O tempo de acolhimento varia de acordo com a decisão judicial, mas a legislação em Palhoça determina que o acolhimento em família seja de no máximo dois anos para a mesma criança ou adolescente, mas a família que acolhe pode participar do programa mais de uma vez. Para ser uma família acolhedora é necessário que o responsável seja maior de 24 anos e morador do município há mais de dois anos. Todas as pessoas que vivem na casa também precisam estar de acordo. Por isso, antes da aprovação, além da capacitação a avaliação criteriosa, é feita uma visita na casa e entrevista individual com cada morador.

Serviço já acontece em dezenas de cidade de Santa Catarina

O programa é novo na Grande Florianópolis, mas não é novidade em outras regiões do Estado. Segundo levantamento feito pela Secretaria de Estado de Assistência Social ano passado, 59 municípios faziam o trabalho. O município pioneiro em Santa Catarina foi São Bento do Sul, que realiza o programa há 13 anos e mês passado a cidade recebeu o inglês Mick Pease, fundador do Serviço de Famílias Acolhedoras no Reino Unido, considerado referência mundial no assunto, para uma palestra.

Atualmente há 17 famílias cadastradas no município, das quais nove estão acolhendo 10 crianças.

Assistentes sociais e psicólogos envolvidos no processo afirmam que o programa busca cumprir o artigo 34 do ECA (Estatuto da Criança e do Adolescente) cujo texto afirma que “a inclusão da criança ou adolescente em programas de acolhimento familiar terá preferência a seu acolhimento constitucional, observado, em qualquer caso, o caráter temporário e excepcional da medida”. 

Ou seja, seria melhor esse tipo de acolhimento, mais individualizado do que o tratamento coletivo em abrigos institucionais.

O serviço será instituído em Palhoça por causa de um TAC (Termo de Ajustamento de Conduta) proposto pelo Ministério Público de Santa Catarina em uma ação ajuizada pela 1ª Promotoria de Justiça de Palhoça, por causa do descumprimento de outro TAC há dois anos, quando o Projeto de Lei n. 814/2011 para a criação do o Serviço de Acolhimento Familiar que tramitava na Câmara naquele período foi retirado.

Na justificativa, o promotor Aurélio Giacomelli da Silva afirma que o perigo na demora da efetivação do serviço consiste na privação da criança e adolescente em situação de risco do direito à convivência familiar. Ainda segundo relato dele no processo instituído há dois anos, os menores de Palhoça que não possuíam condições de permanecer em sua família de origem na época eram acolhidos institucionalmente, quando poderiam ser recebidos, em caráter temporário, por família  acolhedora. 
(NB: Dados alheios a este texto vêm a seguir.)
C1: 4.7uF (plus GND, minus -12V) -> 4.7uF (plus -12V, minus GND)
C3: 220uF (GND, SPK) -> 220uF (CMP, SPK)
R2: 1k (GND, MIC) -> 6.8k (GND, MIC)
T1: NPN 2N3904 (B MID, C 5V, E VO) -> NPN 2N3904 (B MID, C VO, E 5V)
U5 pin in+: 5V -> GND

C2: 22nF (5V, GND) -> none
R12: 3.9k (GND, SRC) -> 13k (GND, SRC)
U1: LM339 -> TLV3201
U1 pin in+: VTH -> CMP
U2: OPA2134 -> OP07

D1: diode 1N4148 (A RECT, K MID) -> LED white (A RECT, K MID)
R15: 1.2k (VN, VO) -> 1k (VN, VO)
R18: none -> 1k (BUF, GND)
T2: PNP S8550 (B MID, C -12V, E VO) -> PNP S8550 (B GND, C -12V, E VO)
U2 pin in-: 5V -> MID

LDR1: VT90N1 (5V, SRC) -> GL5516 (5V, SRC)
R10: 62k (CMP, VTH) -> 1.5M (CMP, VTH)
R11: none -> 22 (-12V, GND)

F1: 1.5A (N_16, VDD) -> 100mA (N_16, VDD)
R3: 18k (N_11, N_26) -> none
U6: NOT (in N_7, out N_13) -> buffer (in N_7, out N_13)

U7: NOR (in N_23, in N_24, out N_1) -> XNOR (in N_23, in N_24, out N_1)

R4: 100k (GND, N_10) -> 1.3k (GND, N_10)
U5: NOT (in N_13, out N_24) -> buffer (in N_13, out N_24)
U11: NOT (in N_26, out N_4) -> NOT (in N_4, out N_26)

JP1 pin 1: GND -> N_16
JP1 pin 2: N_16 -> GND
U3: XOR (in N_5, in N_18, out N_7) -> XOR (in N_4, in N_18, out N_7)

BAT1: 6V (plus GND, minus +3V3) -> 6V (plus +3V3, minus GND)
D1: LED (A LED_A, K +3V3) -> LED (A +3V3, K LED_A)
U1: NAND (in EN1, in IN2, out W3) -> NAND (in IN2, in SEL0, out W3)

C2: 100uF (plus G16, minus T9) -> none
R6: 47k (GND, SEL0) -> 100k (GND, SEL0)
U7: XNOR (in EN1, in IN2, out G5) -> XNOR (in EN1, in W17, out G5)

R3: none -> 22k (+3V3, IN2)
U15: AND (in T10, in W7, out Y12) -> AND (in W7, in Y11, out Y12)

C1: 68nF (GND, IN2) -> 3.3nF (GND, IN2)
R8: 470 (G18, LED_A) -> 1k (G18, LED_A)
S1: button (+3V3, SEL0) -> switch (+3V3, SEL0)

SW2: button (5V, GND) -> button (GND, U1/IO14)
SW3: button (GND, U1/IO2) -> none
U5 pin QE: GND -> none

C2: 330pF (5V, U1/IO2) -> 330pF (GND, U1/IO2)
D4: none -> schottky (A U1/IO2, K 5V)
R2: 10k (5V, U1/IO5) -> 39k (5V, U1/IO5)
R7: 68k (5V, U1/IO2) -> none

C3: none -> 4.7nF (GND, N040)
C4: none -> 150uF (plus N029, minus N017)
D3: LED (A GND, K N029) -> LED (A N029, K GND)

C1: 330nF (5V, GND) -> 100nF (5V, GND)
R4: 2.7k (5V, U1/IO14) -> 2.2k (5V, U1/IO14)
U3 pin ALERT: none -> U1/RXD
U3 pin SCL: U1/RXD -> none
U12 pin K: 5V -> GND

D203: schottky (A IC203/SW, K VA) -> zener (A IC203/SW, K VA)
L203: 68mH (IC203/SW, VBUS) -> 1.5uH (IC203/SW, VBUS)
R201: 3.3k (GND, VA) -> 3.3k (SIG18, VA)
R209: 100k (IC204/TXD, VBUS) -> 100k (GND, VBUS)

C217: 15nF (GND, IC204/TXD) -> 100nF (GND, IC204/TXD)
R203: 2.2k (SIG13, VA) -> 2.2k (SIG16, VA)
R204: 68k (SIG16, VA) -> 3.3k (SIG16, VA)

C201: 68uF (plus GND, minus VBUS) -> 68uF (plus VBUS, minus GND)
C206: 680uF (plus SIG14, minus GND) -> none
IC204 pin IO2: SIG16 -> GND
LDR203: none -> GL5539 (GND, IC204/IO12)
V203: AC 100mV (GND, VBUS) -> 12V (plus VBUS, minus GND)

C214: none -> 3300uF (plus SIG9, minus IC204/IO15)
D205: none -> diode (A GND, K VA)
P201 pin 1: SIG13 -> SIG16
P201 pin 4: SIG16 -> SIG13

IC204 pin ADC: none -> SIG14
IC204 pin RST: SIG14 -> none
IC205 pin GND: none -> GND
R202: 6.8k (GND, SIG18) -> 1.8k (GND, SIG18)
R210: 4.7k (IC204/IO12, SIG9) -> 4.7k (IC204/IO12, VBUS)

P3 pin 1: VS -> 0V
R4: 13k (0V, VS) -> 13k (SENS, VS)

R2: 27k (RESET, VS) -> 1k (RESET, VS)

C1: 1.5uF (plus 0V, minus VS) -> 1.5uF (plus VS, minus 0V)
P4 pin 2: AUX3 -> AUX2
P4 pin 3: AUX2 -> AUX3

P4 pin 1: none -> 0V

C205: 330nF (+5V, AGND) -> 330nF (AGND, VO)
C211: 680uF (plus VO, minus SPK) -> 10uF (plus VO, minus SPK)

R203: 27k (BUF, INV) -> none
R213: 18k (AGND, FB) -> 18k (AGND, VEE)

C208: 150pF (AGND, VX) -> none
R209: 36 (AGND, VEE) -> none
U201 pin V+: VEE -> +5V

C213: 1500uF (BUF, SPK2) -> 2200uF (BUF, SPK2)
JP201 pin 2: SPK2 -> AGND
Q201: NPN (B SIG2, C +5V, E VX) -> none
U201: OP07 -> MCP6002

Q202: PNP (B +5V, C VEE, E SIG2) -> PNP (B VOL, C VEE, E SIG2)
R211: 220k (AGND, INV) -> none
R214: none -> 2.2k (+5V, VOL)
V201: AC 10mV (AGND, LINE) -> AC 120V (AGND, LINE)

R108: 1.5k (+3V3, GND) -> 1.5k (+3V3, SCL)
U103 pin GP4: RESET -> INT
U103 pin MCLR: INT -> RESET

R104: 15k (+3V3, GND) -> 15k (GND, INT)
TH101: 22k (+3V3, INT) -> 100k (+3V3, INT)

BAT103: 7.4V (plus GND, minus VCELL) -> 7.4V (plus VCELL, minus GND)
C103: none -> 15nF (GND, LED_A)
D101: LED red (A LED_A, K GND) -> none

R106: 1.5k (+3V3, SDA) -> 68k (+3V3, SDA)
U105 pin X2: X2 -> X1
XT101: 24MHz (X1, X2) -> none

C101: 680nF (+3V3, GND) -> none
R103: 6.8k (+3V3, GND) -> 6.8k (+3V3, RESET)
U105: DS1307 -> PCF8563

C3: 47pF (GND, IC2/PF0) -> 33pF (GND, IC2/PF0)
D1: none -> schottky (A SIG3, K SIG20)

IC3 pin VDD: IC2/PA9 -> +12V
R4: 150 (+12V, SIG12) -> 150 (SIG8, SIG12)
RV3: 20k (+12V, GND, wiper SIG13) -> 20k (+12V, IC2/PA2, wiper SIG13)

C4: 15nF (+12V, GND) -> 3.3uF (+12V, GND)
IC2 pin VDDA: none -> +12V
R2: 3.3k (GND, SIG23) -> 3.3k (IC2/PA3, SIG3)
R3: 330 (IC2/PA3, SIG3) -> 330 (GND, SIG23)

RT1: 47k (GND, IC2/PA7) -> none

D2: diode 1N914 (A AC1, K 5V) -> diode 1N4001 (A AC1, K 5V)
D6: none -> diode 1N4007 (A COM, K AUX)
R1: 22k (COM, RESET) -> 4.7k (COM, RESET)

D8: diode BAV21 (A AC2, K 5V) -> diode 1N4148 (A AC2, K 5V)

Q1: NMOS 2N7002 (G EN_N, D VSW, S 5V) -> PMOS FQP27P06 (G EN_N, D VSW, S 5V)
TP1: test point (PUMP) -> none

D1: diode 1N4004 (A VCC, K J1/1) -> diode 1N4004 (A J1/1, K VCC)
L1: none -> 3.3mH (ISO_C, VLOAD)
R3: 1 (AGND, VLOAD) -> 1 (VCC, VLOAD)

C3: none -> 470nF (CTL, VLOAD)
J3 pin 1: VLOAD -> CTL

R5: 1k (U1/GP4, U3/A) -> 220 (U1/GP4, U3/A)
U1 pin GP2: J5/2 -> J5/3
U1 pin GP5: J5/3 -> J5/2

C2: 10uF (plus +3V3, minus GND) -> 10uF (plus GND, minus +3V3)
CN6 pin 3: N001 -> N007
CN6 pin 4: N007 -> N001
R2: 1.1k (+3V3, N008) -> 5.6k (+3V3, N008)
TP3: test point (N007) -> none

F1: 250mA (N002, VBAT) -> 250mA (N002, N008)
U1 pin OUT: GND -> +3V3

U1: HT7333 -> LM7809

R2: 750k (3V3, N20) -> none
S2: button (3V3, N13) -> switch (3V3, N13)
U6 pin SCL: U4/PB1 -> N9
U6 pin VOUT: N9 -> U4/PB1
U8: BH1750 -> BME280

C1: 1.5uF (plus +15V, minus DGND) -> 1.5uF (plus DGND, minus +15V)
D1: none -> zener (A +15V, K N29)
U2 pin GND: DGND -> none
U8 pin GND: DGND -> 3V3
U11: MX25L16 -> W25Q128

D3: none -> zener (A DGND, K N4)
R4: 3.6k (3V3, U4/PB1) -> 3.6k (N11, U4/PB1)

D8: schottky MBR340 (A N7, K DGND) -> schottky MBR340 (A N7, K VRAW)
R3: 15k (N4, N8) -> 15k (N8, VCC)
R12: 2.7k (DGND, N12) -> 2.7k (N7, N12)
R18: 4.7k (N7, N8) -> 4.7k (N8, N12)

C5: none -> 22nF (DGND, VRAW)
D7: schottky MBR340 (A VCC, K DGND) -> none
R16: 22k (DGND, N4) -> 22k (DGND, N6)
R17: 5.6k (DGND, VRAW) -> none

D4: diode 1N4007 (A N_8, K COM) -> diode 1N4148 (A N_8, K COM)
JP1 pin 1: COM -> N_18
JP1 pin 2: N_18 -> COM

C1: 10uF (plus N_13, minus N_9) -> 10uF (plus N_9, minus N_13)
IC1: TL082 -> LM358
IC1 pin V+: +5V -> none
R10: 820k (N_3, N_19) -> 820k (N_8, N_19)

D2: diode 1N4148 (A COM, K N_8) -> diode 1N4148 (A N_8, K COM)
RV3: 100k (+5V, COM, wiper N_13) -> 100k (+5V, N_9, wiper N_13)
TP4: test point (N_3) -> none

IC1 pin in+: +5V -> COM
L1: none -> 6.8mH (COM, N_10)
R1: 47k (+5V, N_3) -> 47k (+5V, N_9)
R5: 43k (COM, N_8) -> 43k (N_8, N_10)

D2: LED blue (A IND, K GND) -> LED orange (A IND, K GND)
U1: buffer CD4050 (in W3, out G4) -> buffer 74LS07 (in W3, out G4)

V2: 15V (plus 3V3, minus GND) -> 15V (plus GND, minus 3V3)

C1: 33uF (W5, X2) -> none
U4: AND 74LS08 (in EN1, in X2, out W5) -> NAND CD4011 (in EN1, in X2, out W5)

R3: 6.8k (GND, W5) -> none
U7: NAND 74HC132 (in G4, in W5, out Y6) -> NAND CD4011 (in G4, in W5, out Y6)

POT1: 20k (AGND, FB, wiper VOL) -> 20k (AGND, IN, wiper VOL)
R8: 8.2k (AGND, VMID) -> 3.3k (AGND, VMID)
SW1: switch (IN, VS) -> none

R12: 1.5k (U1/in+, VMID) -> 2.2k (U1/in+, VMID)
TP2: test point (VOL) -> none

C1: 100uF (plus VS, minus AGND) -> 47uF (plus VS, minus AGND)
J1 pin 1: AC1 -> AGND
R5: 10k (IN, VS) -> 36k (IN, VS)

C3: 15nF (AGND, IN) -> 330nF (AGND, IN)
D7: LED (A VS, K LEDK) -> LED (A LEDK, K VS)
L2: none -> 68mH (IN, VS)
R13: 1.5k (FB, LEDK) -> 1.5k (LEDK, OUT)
Ele alega que “por mais bem estruturado que seja um abrigo institucional não consegue suprir, com a mesma eficácia de uma família, as necessidades afetivas e psicológicas de um ser humano em desenvolvimento”.

O projeto de lei em Palhoça, cidade que hoje conta com três abrigos para atender 40 crianças e adolescentes em situação de acolhimento, foi lido na sessão de segunda-feira e deve ser colocado na pauta para votação na próxima semana. Não houve emenda ou questionamento por parte dos vereadores. A proposta é estruturar o serviço entre julho e dezembro, começar a chamar e capacitar as famílias também neste período para que o serviço esteja em funcionamento em 2016. É preciso contratar equipe técnica que inclui psicólogos, assistente social e pedagogo e dão suporte para todo o serviço.

A assistente social e diretora da alta complexidade da secretaria de assistência social de Palhoça, Maristela Truppel, 44, explica que quando o TAC foi firmado havia demanda grande de acolhimentos, as casas estavam atendendo e não davam conta da demanda. Para implantar o projeto a equipe de Palhoça visitou o serviço em Campinas, São Paulo, que foi o pioneiro no país, e outras cidades fora do Estado. “Fomos conhecer os desafios, no papel parece uma ideia utópica, fomos conversar com os profissionais para saber do cotidiano e dificuldades que serviço demanda e ter aplicação mais efetiva”. Sobre o vínculo afetivo, Maristela afirma que é necessário porque o propósito é justamente que a criança se sinta protegida e cuidada. Para trabalhar a questão do desapego, inevitável no fim do processo, as famílias passam por treinamento e acompanhamento pela equipe técnica, assim como as crianças atendidas.
Cuidadora afirma que participar do serviço é um ato de compaixão

De acordo com o Ministério do Desenvolvimento Social o serviço deve ser organizado de acordo com os princípios, diretrizes e orientações do Estatuto da Criança e do Adolescente. O acompanhamento da equipe deve abranger a criança e/ou adolescente acolhido e também sua família de origem, com vistas à reintegração familiar.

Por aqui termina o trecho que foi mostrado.